Communists to U.S. on currency change – buzz off: Communist China “rejected U.S. criticism that its currency policy has turned China into a ‘manipulative trade partner’” (CNN). The U.S. Treasury Department warned the Communists that their deliberate currency devaluation “will be cited for violations” (Washington Times) of American trade laws. Communist China has pegged its currency to roughly 12 U.S. cents; most believe it is actually worth 15 or 16 cents. The peg has led to a flood of imports from Communist China at the expense of other Asian exporters, including many U.S. allies, and American manufacturing. The U.S. Senate is at most two months away from a vote on a currency-corrective tariff (second item). Also reporting: BBC

Australian anti-dumping provisions expanded to Communist China: Meanwhile, Australia’s government “has changed its anti-dumping regulations to include countries that have been granted ‘market economy’ status” (Epoch Times). This means goods from Communist China, recently minted a “market economy” by Australia, can once again be subject to restrictions and tariffs due to the cadres’ “influence on costs and prices.”

Activist under house arrest: Qi Zhiyong, a democracy activist disabled in the Tiananmen Square massacre, spent “Handicapped People-Aid Day” under house arrest. He colorfully called the Communist regime “a thug dressed in a suit” (Epoch Times).

As resignations reach 1.6 million, paper vows to keep publishing: Among the new members of the ex-Communist Party are a lawyer from Liaoning and his wife (Epoch Times). Meanwhile, the Epoch Times – which published the document that began the exodus, the Nine Commentaries on the Chinese Communist Party, vowed to “continue to publish no matter kind of setbacks it may encounter” (e.g., this).

Donald Tsang has two challengers for HK top job: The Communist choice to fill out Tung Chee-hwa’s term as Chief Executive of the city – acting Chief Donald Tsang – has two publicly declared opponents – Democratic Party city legislator Lee Wing-tat and “maverick stockbroker Chim Pui-chung” (BBC). Most expect Tsang to be “elected” by the 800-strong panel largely appointed by Communist China itself.

Communist China opposes expansion of Security Council: Remember when Communist China insisted it supported India, Brazil, and Germany’s bids to the United Nations Security Council? Well, the cadres are now saying the expansion “could ‘undermine’ the broader effort to reform the world body” (Cybercast News).
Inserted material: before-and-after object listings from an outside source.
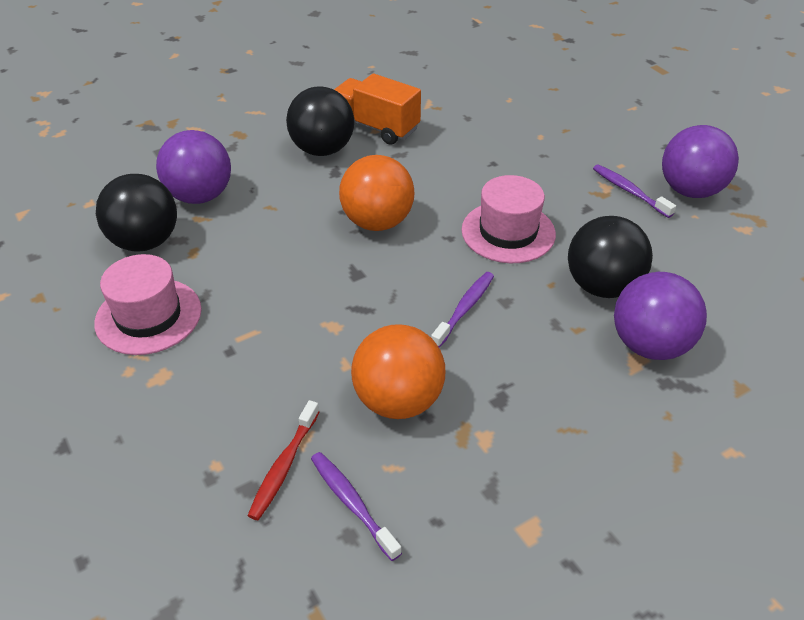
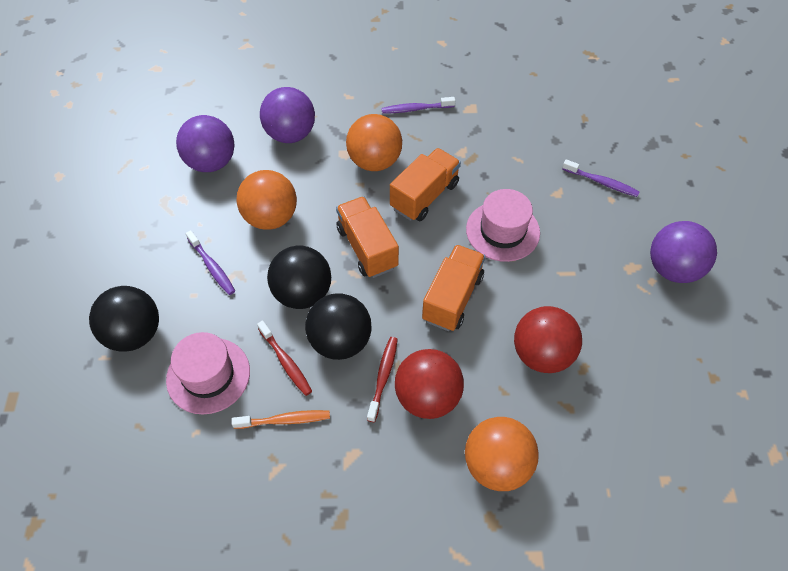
orange ball: 2 -> 3
orange toothbrush: 0 -> 1
orange truck: 1 -> 3
red ball: 0 -> 2
red toothbrush: 1 -> 2

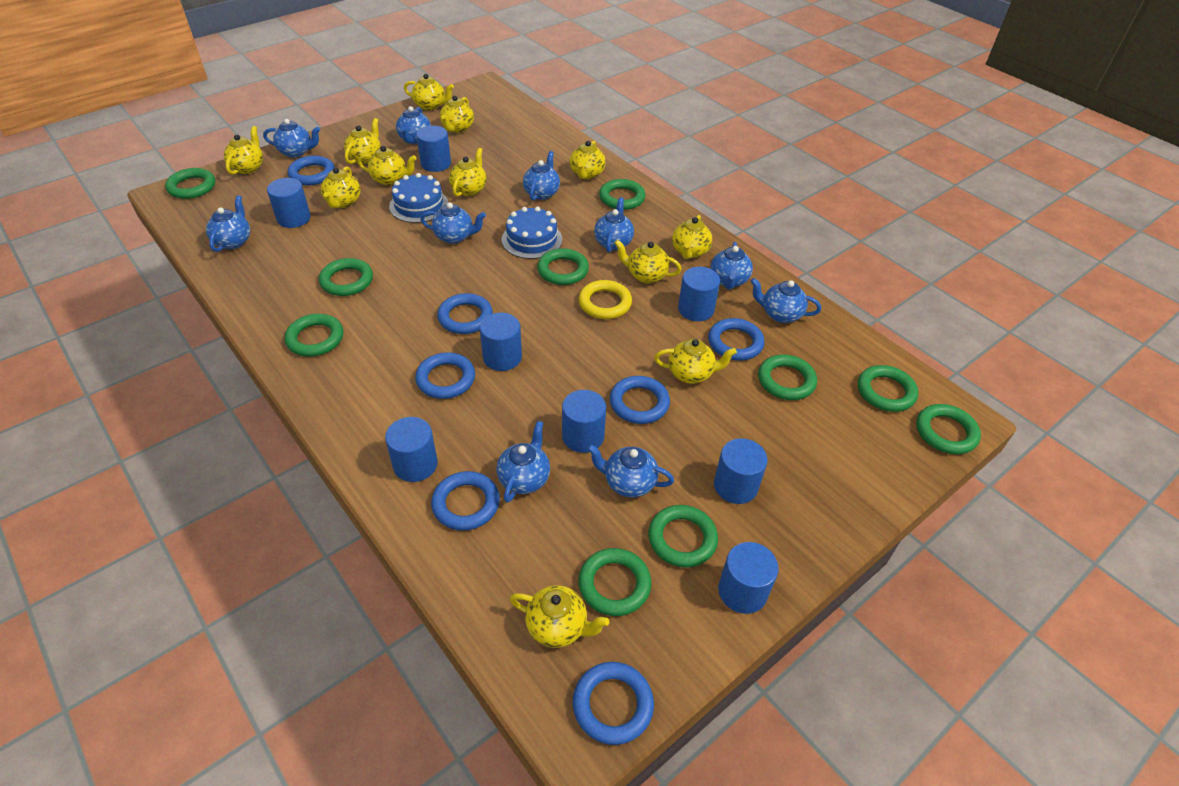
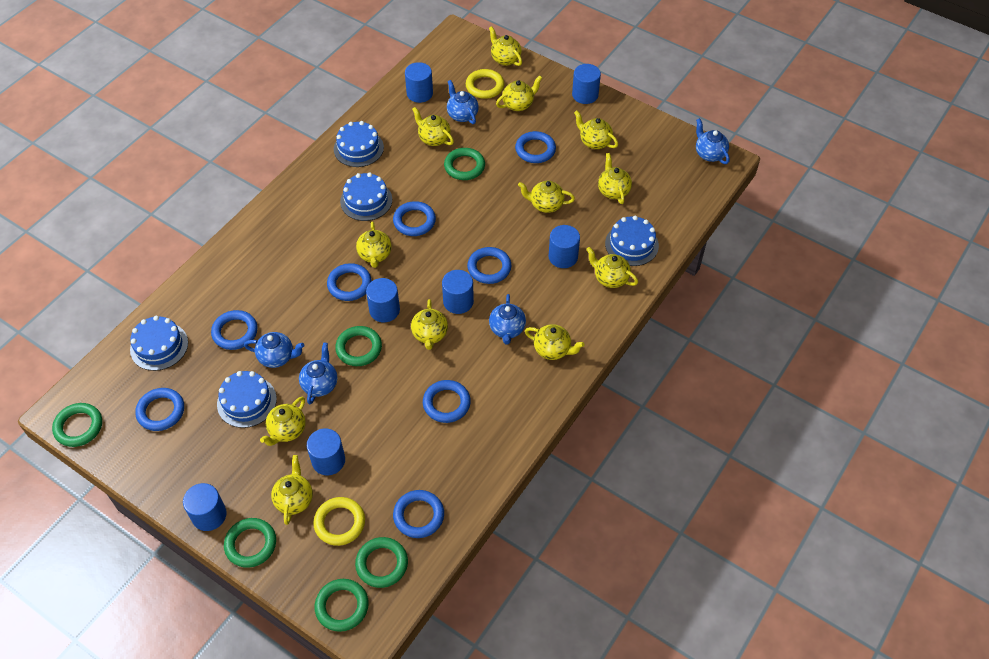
blue cake: 2 -> 5
blue cylinder: 8 -> 7
blue ring: 7 -> 8
blue teapot: 10 -> 5
green ring: 10 -> 6
yellow ring: 1 -> 2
The Communists, in fact, effectively killed the expansion last month (eighth item), but now their double-cross is out in the open for everyone to see.

Jiang Zemin “friendship trees” cut down in Japan: Two “friendship trees” planted in the Japanese cities of Sendai and Kofu were cut down “by locals upset by recent anti-Japanese protests in Mainland China” (Epoch Times). For more on those riots, look here.

On Zhang Chunqiao: Thomas Olivier, Epoch Times, examines the life and times of the late vicious Cultural Revolutionary and “Gang of Four” member (ninth item).

Taiwan as U.S. territory? Taipei lawyer Richard Hartzell insists Taiwan is actually a U.S. territory, and as such is entitled to American protection, in the Taipei Times. While the legal evidence could be compelling, Hartzell should be cautious – far too many “engagement” supporters would see this as a chance to give Taiwan to the Communists!

Stalinist North Korea/South Korea talks extended: The talks between Stalinist North Korea and democratic, but dovish, South Korea (next to last item) “have been extended for an extra day” (BBC). The news comes amid reports of “a massive aid package” from South Korea if the Stalinist regime would return to the floundering six-party talks on its nuclear weapons programs. Will they never learn?